# How to property evaluate an existing rental property

4 Replies

I bought a property 9 years ago for 52k that has long been payed off.  3 years ago I refinance the house and took out 87k to buy a 2nd house which I am currently living in.  The payment on that 87k loan is rounded up to \$600/month.  The 1st house has been rented out and generate \$630/month after all expenses including the \$600 monthly payment for the 2nd house; now, my thought is that I am getting \$630/month plus a free house!

The 1st house is now worth 160k and I can expect around 80k after commission, closing cost and 87k loan if I sell the house.  I am trying to calculate the ROE of the 1st house to decide if I should sell the house to finance other rental properties with better cash flow.

My question is, when calculating ROE, should I consider \$630 as the only source of income or should I include the \$600/month payment which will make \$630+\$600 = \$1230 as the income?

Using \$680 as income, ROE is then 630*12/80,000 = 9.45%, which is ok but I am sure I can find something better.

Including the \$600 I am paying for 2nd house, ROE is then 1,230*12/80,000 = 18.45% which is great and I should keep the house.

Lastly I think value of the 1st house has reach its peeks and will not go up for much longer

Thanks for reading, your input are appreciated.
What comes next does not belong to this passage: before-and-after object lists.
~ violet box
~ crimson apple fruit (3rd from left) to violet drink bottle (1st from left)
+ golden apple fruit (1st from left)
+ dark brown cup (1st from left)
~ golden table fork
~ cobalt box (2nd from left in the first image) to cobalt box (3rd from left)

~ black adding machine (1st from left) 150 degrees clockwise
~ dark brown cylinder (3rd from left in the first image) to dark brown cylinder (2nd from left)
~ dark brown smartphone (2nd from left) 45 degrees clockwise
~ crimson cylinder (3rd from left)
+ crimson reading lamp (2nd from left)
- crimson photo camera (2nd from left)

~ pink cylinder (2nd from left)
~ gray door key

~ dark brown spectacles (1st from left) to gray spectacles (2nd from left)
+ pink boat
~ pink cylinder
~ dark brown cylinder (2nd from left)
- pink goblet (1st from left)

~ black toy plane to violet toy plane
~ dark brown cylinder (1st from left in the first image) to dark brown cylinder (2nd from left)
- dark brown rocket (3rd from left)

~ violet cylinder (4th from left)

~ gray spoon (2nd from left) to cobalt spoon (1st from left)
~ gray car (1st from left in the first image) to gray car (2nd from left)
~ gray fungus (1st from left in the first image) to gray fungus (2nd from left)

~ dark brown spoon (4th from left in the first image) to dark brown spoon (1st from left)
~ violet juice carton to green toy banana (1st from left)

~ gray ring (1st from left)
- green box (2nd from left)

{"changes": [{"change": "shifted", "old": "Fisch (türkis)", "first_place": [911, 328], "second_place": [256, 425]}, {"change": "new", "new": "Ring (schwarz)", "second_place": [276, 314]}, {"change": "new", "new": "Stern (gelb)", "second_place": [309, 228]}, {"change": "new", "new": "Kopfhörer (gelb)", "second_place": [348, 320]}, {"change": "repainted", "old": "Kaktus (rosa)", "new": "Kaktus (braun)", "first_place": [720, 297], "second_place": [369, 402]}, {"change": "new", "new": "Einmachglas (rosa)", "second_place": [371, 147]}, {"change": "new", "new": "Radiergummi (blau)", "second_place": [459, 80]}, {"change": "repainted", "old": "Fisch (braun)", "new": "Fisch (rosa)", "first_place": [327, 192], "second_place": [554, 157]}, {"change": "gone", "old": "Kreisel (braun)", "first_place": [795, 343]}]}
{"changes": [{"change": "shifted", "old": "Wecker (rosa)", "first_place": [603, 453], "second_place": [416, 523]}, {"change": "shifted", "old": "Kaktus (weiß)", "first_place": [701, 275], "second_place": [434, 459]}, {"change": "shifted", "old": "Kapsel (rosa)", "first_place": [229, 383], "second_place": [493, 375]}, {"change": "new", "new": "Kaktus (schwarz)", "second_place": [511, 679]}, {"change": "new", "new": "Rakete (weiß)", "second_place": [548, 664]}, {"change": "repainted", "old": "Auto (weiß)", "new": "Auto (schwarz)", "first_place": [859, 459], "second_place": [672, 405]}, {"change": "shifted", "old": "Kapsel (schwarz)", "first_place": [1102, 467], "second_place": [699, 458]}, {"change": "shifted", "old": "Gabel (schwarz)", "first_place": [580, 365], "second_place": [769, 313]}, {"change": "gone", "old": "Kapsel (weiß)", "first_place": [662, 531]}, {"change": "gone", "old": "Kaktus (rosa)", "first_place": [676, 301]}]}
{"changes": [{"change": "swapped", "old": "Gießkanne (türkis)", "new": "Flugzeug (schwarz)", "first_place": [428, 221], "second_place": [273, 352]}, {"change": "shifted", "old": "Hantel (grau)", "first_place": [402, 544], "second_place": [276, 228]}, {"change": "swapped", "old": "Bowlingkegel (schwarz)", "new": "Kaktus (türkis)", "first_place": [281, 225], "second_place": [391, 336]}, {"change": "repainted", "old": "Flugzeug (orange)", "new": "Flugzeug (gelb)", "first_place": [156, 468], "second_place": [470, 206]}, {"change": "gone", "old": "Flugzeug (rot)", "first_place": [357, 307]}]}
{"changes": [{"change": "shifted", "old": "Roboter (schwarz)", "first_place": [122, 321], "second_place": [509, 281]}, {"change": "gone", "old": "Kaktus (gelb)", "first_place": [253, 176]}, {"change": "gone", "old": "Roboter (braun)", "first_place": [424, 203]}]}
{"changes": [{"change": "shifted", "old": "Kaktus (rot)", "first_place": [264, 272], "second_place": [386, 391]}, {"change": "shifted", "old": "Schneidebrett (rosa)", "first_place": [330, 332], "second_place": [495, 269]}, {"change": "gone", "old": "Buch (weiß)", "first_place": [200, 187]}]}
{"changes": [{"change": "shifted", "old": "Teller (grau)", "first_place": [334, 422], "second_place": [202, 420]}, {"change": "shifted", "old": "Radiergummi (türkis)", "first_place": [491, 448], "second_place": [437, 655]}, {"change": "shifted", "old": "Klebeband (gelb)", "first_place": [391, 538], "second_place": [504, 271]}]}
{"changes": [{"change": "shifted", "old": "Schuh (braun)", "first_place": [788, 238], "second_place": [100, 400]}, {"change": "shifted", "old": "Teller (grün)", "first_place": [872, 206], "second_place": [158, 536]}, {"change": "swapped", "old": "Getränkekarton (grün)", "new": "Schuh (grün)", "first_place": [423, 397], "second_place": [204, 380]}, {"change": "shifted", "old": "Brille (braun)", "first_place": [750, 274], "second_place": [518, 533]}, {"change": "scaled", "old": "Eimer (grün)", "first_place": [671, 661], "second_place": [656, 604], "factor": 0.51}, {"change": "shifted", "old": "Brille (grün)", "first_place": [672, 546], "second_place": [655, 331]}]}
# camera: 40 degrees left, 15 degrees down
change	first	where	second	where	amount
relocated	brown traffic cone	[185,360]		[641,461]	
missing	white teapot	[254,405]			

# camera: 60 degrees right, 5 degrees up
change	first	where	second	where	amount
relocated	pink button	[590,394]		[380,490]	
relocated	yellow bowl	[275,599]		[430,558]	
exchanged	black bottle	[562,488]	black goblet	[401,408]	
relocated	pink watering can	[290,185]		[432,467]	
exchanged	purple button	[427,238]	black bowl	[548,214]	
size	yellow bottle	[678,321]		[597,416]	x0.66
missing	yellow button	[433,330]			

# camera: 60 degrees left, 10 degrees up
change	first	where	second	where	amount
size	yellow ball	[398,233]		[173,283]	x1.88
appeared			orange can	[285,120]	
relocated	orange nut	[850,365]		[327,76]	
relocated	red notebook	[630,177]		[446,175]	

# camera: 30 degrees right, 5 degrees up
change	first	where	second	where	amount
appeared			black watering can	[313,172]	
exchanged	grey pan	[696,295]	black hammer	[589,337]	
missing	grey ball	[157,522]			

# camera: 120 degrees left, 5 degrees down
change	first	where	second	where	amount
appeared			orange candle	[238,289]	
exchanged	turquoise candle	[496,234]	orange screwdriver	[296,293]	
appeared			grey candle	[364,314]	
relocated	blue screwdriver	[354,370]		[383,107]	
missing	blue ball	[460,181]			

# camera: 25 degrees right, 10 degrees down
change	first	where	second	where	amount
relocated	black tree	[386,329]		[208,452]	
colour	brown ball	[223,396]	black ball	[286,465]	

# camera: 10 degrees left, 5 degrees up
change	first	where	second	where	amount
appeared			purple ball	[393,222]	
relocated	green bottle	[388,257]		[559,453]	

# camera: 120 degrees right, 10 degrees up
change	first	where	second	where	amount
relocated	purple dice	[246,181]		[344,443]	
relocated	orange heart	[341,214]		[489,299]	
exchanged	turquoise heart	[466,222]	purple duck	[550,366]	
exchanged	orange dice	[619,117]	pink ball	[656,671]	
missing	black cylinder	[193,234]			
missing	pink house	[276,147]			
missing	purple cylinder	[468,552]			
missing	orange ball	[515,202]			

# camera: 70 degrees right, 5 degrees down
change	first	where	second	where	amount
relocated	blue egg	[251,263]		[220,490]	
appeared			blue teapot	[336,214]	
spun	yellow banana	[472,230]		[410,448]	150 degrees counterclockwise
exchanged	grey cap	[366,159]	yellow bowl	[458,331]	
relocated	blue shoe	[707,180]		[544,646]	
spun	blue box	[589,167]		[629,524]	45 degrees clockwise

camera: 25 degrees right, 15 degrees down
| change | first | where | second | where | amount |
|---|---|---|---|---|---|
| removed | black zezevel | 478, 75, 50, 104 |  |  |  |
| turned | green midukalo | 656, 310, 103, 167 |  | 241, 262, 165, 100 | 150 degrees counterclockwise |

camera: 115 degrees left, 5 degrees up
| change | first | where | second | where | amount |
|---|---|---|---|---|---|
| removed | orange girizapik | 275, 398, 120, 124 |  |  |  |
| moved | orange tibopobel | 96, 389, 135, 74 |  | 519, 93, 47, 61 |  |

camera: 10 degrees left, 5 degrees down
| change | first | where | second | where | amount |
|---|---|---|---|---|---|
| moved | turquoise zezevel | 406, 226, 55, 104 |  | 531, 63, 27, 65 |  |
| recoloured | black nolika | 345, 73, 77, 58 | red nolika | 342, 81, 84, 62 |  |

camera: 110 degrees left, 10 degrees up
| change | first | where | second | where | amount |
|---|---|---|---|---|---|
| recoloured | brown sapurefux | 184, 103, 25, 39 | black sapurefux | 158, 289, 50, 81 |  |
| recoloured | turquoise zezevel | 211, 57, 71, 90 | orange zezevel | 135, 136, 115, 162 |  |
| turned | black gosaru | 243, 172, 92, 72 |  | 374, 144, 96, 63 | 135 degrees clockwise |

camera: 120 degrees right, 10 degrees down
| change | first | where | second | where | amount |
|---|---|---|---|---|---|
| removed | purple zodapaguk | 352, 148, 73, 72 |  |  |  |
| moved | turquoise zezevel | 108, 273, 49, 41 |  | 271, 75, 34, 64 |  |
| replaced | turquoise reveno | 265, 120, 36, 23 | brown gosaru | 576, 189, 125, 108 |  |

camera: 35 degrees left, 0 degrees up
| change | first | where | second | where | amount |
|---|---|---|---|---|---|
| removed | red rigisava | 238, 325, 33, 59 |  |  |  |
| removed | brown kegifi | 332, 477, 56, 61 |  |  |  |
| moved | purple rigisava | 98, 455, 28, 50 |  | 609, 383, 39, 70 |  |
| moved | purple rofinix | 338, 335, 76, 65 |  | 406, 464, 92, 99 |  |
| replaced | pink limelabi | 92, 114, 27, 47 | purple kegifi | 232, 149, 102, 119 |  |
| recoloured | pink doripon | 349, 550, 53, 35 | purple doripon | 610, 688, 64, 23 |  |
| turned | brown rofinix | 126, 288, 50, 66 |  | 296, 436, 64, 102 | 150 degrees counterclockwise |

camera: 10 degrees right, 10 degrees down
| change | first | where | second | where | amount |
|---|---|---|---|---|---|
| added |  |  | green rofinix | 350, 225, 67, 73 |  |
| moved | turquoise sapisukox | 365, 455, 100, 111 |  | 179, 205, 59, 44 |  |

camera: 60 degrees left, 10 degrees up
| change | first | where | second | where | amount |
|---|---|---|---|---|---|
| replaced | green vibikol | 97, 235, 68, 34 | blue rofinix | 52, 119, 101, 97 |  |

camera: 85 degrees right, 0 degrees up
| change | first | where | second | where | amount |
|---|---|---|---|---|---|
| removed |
Your monthly income from the property is  \$1230 = \$630 + \$600. Use that for your calculation.

If you want to keep the property, have you thought about doing another cash out refinance to purchase the additional rental properties?

For single family investment properties you can get an LTV of 75%.

You bought a house for \$52,000 and it's now making \$1200 a month after all expenses, including the refinanced mortgage?

Forget your question, I'm trying to figure out why you'd want to offload the goose's golden egg.